Mattoanging, Prasasti Mantra ‘Sakti’ Sang Rano

3 minutes reading
Wednesday, 23 Aug 2023 15:46 0 1321 Anshar Aminullah
 

Siang cerah disuatu waktu menjadi saat yang tepat untuk menikmati secangkir kopi dari sebuah Warkop di sudut kota Makassar. Hallo Bossku, adakah…? Suara khas ngebass itu cukup familiar. Namanya Rano Daeng Ngalle. Pria bertubuh gempal ini menjadi pengunjung tetap warkop tempat ngopi saya. Konon, jika ada yang mengaku Fans fanatik PSM tapi tak mengenal Rano itu berarti ada dua kemungkinan, dia adalah Fans berstatus baru, ataukan dia adalah fans dadakan mengarah palsu.

Meski telah menginjak usia nyaris diangka 50, namun wajahnya masih terlihat cerah dan bercahaya. Mungkin karena air wudhu dari shalat 5 waktunya yang selalu dia jaga yang membuatnya selalu terlihat menyejukkan, walau terkadang dibeberapa kerupan garis wajah masih menampakkan beban dari setiap episode perjuangan hidupnya.

Kerja serabutan yang penting halal tetap menjadi prinsip utamanya.
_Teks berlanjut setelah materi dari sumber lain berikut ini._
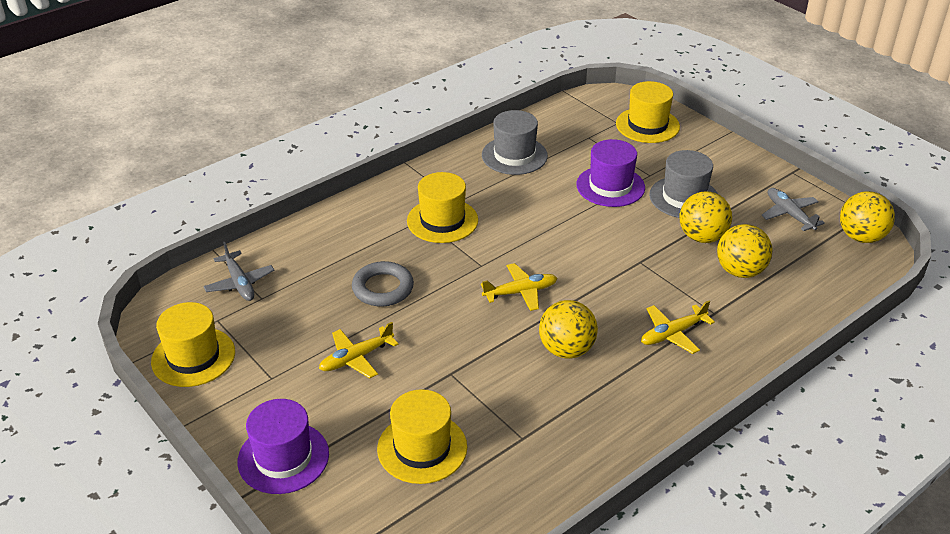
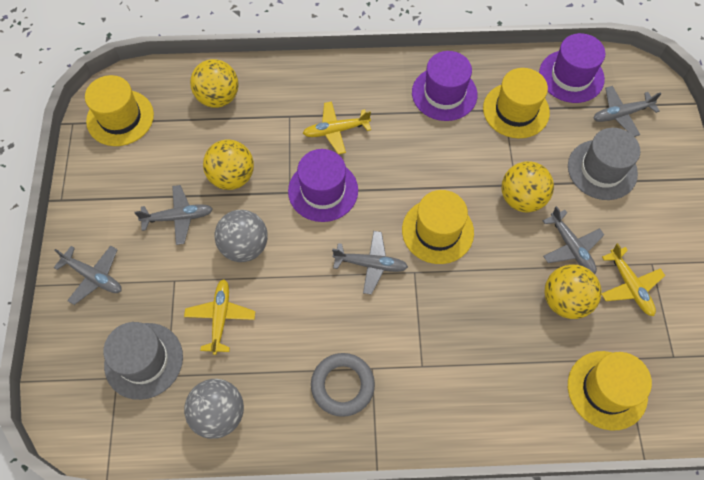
grey ball: 0 -> 2
grey plane: 2 -> 5
purple hat: 2 -> 3

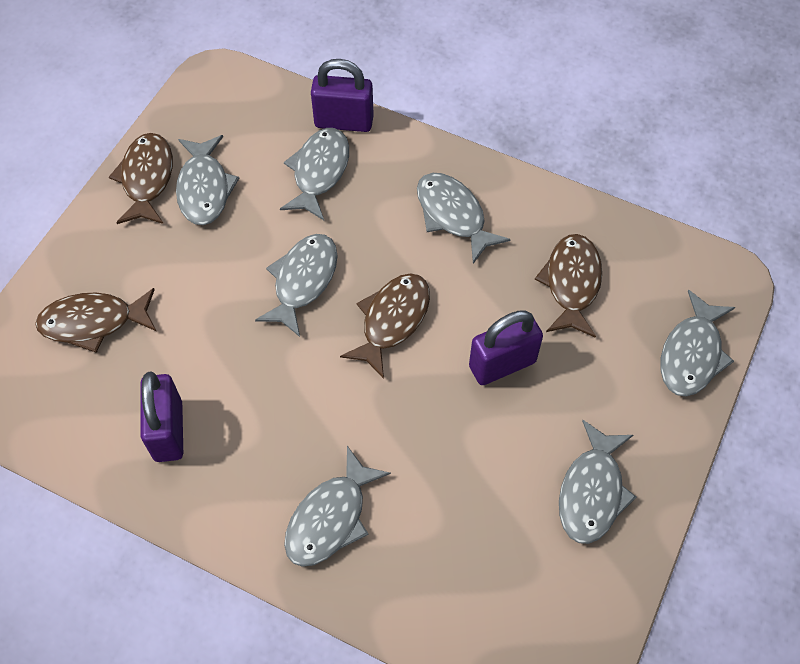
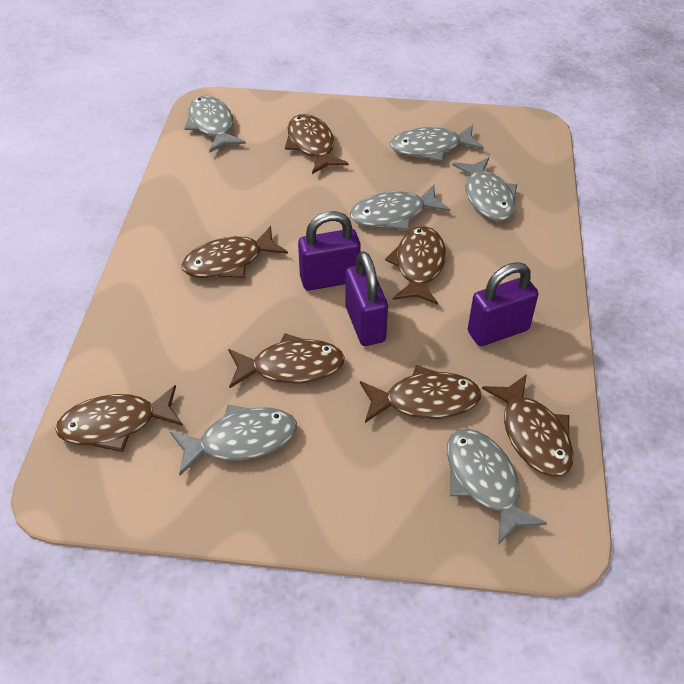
brown fish: 4 -> 7
grey fish: 7 -> 6

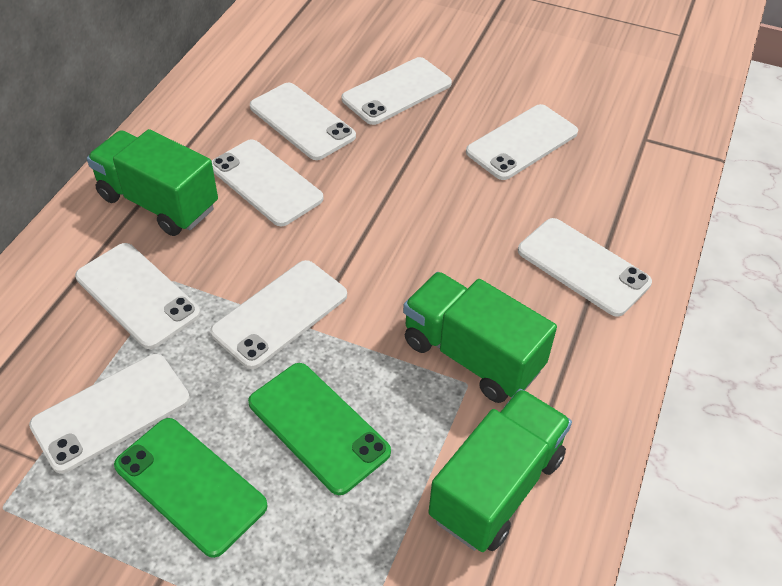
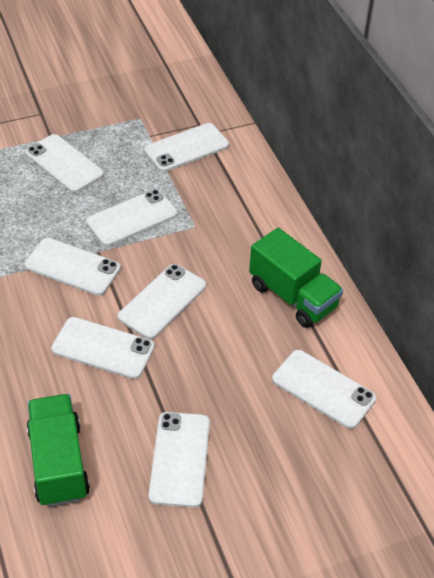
green phone: 2 -> 0
green truck: 3 -> 2

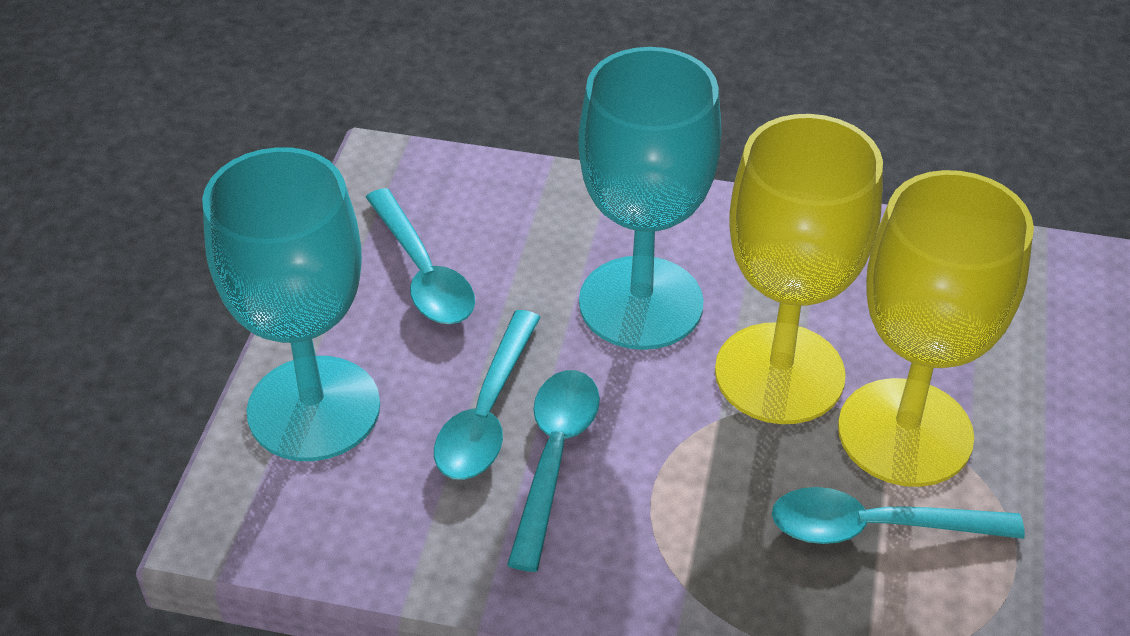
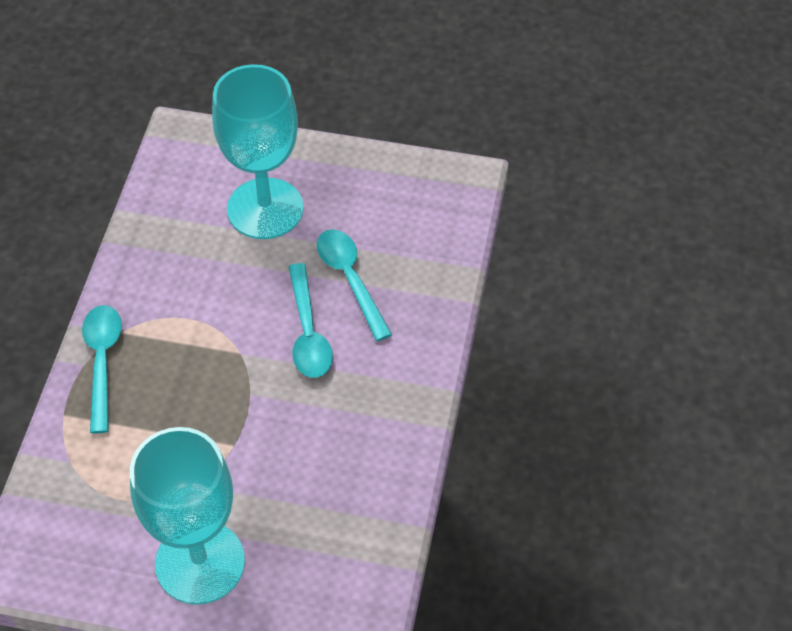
turquoise spoon: 4 -> 3
yellow goblet: 2 -> 0

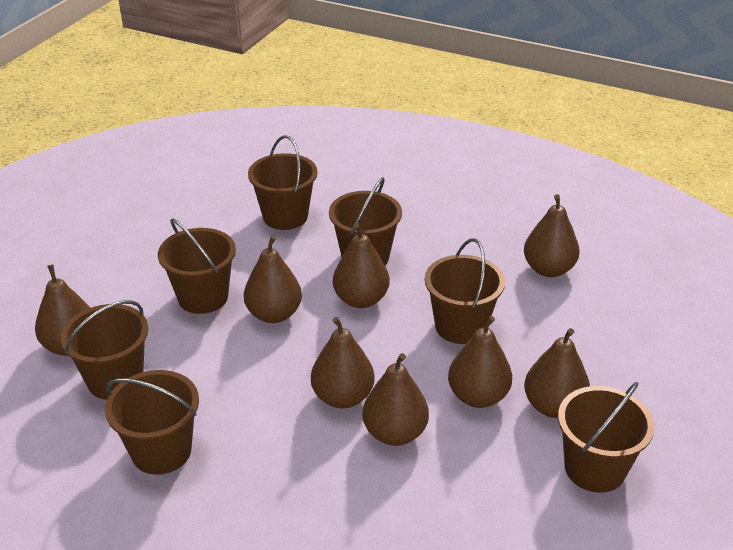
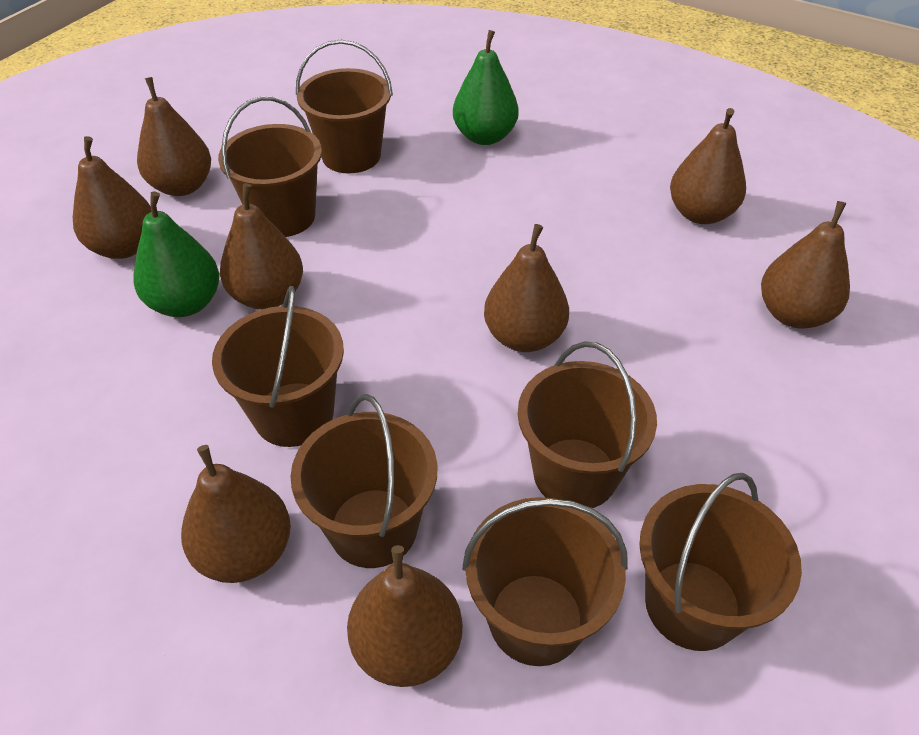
green pear: 0 -> 2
Dua hal ini yang kadang membuat saya merasa iri dari seorang Rano Daeng Ngalle. Istiqomahnya untuk lebih dahulu melangkahkan kakinya ke masjid tepat ketika Adzan berkumandang, dengan konsistensi mencari nafkah halal yang menurutnya semua buat membantu kehidupan sehari-hari sang ibundanya tercinta.

Keluhan dan curhatnya selalu saya sempatkan untuk mendengarkannya. Dia selalu sedih jika mengenang nasib Mattonging yang tak kunjung jelas nasibnya. Saya masih ingat bagaimana dia terisak menangis bahagia saat Walikota Pare-Pare beberapa waktu lalu meresmikan penggunaan Stadion Sepakbola di wilayahnya untuk menjadi markas kandang Klub kesayangannya, PSM.

Tak henti-hentinya dia mendoakan Walikota Pare-Pare agar selalu sehat dan sukses. Meski doa agar menjadi Gubernur Sulsel belum sempat saya dengarkan saat itu, entah apa penyebabnya. Mungkin Rano tak berpikiran soal dukung mendukung dalam politik. Atau mungkin saja dia punya bocoran survey kuat lemahnya kandidat yang bakal mengendarai partai berwarna kuning ini.

Mantranya pun masih dia ingat, ulah tengil. Mengencingi gawang lawan pun masih selalu ingin dia ulang kembali. Bertahun-tahun yang lalu sebelum Stadion Mattoanging dirobohkan lalu diPHP oleh pemprov akan dibangun kembali, tak lengkap rasanya menonton PSM jika ritual unik belum dilakukan oleh Rano di Mattoangin kala itu. Hingga pada akhirnya regulasi PSSI yang menghalangi. untuk tak melakukan tindakan yang tidak masuk regulasi PSSI ataupun yang dperbolehkan aturan FIFA.

 

Disuatu kesempatan dia pernah berterus terang perihal ritual mengencingi gawang. Menurutnya itu bukan semacam santet atau sihir. Itu murni permainan psikis agar kiper lawan merasa terganggu dengan bau pesing bekas air kencing tadi. Jangan mempercayainya, itu bisa musyrik kurang lebih pesan yang ingin disampaikannya.

Meskipun PSM telah kembali ke puncak klasemen dan antusias bermain mesti itu di stadion yang jauh dari hirup pikuk kota Makassar, namun tak sedikit fans fanatik yang berharap stadion Mattoanging segera bisa dibangun kembali. Sebab dia adalah simbol dari sejarah panjang klub sepakbola kebanggaan orang Sulsel ini.

Mattoangin juga menjadi rumah bersama para penikmat sepakbola antar suku dan lintas generasi di Makassar. Stadion Mattoanging juga menjadi saksi bisu sumber pengambil kebijakannya lebih memilih rompi orange dibanding jersey merah milik PSM. Dan Stadion Mattoanging juga telah menjadi prasasti abadi dari mantra ‘sakti’ milik Sang Rano Daeng Ngalle.